I'm one of the mental seps often referred to in this blog. I'm likely seen by most here (and most in the Navy) as a $^!#bag, because I didn't finish my whole torturous obligation. And, I understand that, because before my everything fell apart, I thought the same thing about people like me.
That being said, I really have two observations:
1) It's laughable that anyone thinks "today's Navy" is any different than the Navy of 10 years ago or 30 years ago or whatever. Any sailor or former sailor worth his poopy suit will attest that, when the pencil-pushers weren't listening, you can hear crusty chiefs (who knew their jobs and with whom most anyone who worked with them would trust his life) talk about gaffing logs, rigging repairs, and doing all sorts of crazy things while on watch. Today's Navy is not a whole lot different from this. It's just a fact of life: if you spend 10 out of every 12 months stranded at sea in a self-sustaining time capsule, separated from the people you love, and sharing everything from racks to communicable diseases with people you hate, you start not to really care about whether all the numbers add up--especially when they never really match what the books tell you they should be to begin with. I can't defend anyone who fakes logs. My advice would've been to just fess up to the oversight, give up a chevron and a month’s pay, and move forward. But, we can't ignore the harsh reality that the "sub surface" Navy (probably the whole Navy, but this is from my own personal experience) treats its sailors as less than human.
2) Command climate probably had part to do with it. I can say from my own experience that even if you have a good CO, if your LPO's and Division Chiefs don't give a crap about your quality of life, you're screwed without the CO ever having a chance to help you.
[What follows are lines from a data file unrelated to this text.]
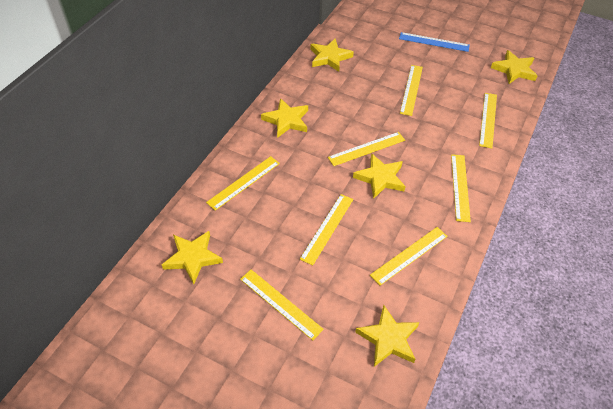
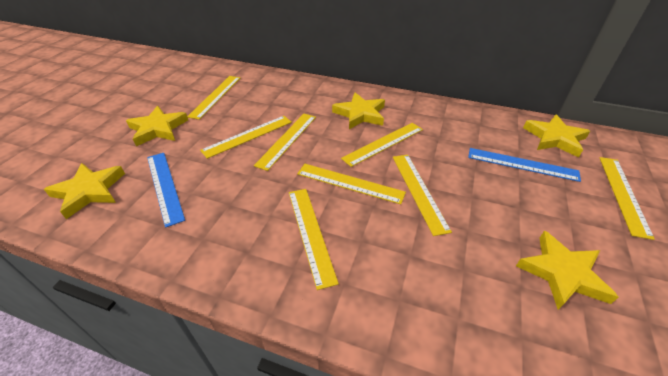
blue ruler: 1 -> 2
yellow star: 6 -> 5

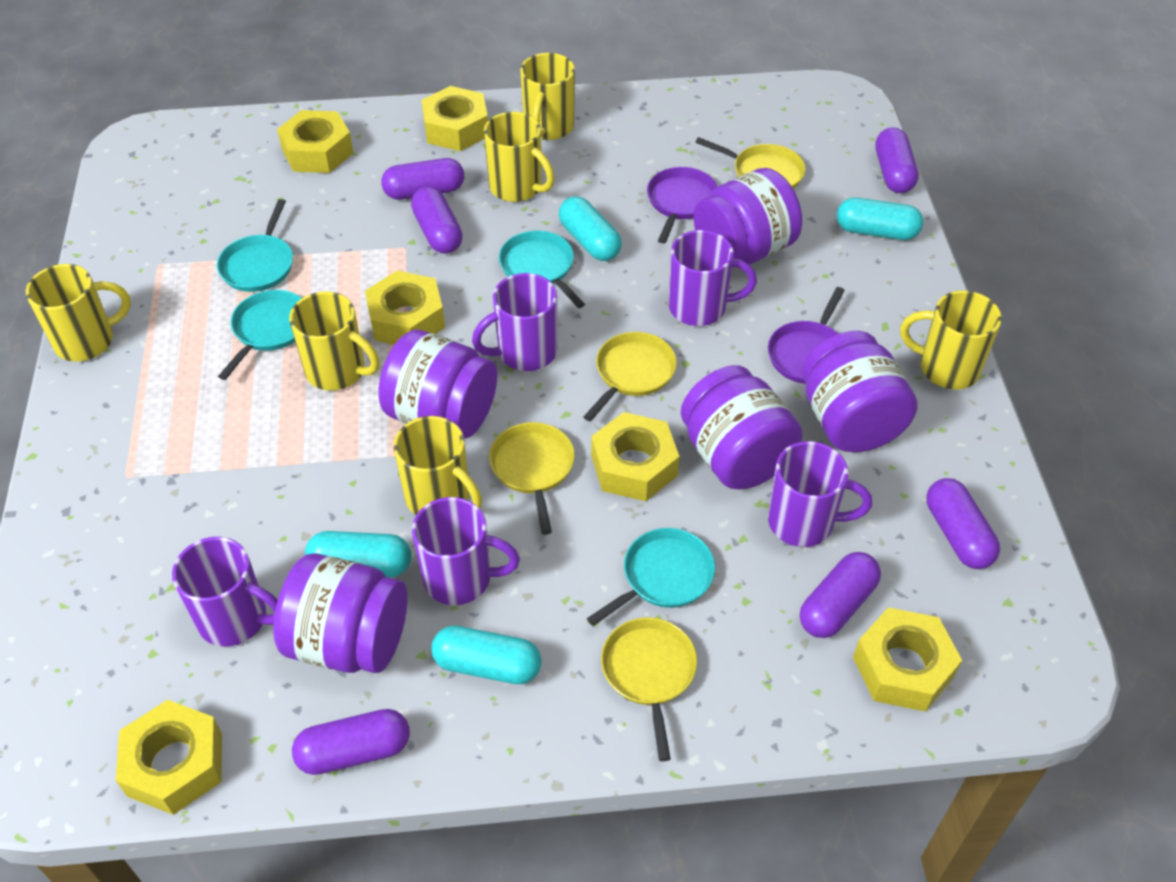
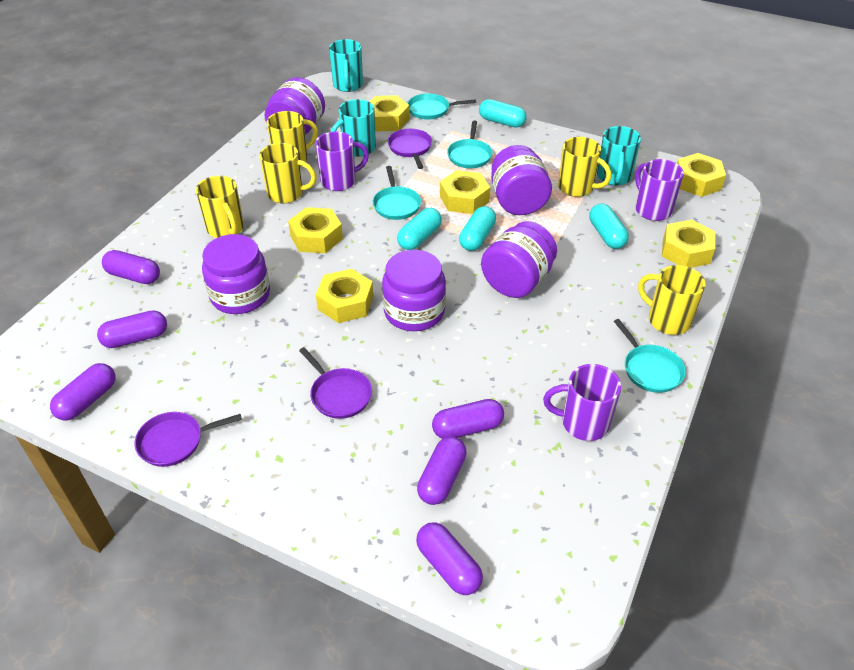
purple mug: 5 -> 3
purple pan: 2 -> 3
turquoise mug: 0 -> 3
yellow mug: 6 -> 5
yellow pan: 4 -> 0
I'd bet as much as anything (as has already been alluded to), the root cause of things like this is simply a Squadron that seeks to wring as much out of a few good sailors as it can before those guys break or are transferred off. I spent 5 out of my 7 months aboard Hampton at sea either filling in for another boat who couldn't cut it or pretending to be a war-machine to impress outsiders.
Of course, my troubles started when my marriage fell apart. Now, I'm not ignorant enough to blame the Navy for my marrying a woman who couldn't keep her legs closed. My problem stems from the fact that when I asked for some time to try to work things out at home, I was laughed at and made fun of and instantly sent back out to sea for a month and a half, only to come back to an empty house while my wife moved in with her boyfriend.
The Navy is made up of ships and boats and planes and shore commands, but none of these is worth squat without people to run them. If the Navy put even half as much effort and concern toward the maintenance of its most valued equipment (its people) as it does it's machinery and precious image, maybe it would look more like the well-oiled machine it constantly tries to present itself as.

P.S.- Anyone who was on board Hampton from March 2004 to October 2004 who is interested in catching up with a fleabag, you can email me @ Rolbell77@yahoo.com.

11/27/2007 1:29 PM

 
Anonymous Knick said...

So strange I dug this up after all these years. If anyone is ever interested in hearing what went on even slightly, I was there. All I'll say right now is completed a standown = complete B.S. The nerve of them to have extended us multiple times to past 7 months only to call people back to the boat from all across the country quite a bit early really astounds me. And of course the Navy times edits that part of the story out. That was a mess of a time. Great new CO though.